Teknologi mendorong tumbuhnya rasa saling percaya antar orang, bahkan kepada orang yang tidak dikenal sekalipun. Kita merasa nyaman menumpang kendaraan orang asing melalui Uber, bepergian dan tinggal di penginapan asing melalui Traveloka, pesan makanan dari restoran apapun melalui GoFood, dan lain-lain. Namun seiring dengan antusiasme yang meningkat untuk saling percaya satu sama lain, pada saat yang sama terjadi penurunan kepercayaan kepada institusi, dari media, bank, hingga ke pemerintah. Apa yang terjadi dengan teknologi yang omnipresence ini dan bagaimana kita bisa menghindari distopia di masa depan?
SIAPA YANG ANDA PERCAYA
Kita harus memahami bagaimana kepercayaan di era digital benar-benar bekerja. Kepercayaan telah beralih dari institusi ke individu. Kita sudah melihat konsekuensi mendalam dari pergeseran kepercayaan ini seperti ditunjukkan dalam kontestasi Pilpres, Pilgub/ Pilkada hingga algoritma.

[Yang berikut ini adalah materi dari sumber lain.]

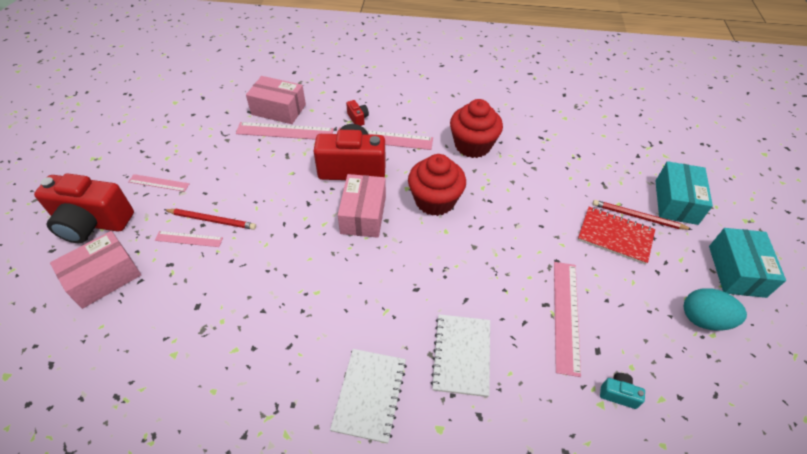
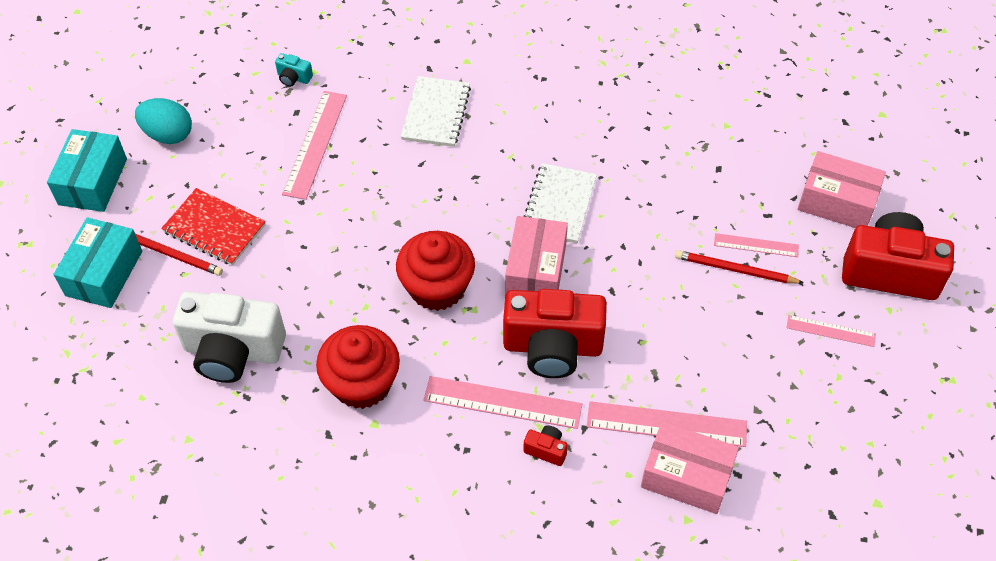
camera: 175 degrees left, 5 degrees up
(104, 278) = (837, 202): pink box -> pink box turned 60 degrees clockwise
(358, 118) = (546, 450): red camera -> red camera turned 135 degrees clockwise
(369, 395) = (529, 86): white notebook -> white notebook (559, 205)
(560, 159) = (233, 351): none -> white camera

Kepercayaan itu seperti energi yang tidak akan musnah, tetapi telah berubah bentuk. Setiap orang membutuhkan kepercayaan di masyarakat agar bisa berkelompok, berkolaborasi, bertransaksi bahkan meninggalkan rumah. Sebuah masyarakat tidak bisa bertahan dan pasti tidak bisa berkembang tanpa kepercayaan. Untuk waktu yang lama dalam sejarah, kepercayaan telah mengalir ke atas menuju ke para pakar, akademisi, ekonom, birokrat, regulator, dan lain-lain. Sekarang berubah arah, mengalir menyamping, antar individu, sejawat, teman sebaya dan bahkan orang asing. Namun tetap saja bahwa kita bisa terlalu percaya kepada orang yang salah dalam perkara yang salah. Singkatnya, kita bisa membangun kepercayaan dengan sangat mudah.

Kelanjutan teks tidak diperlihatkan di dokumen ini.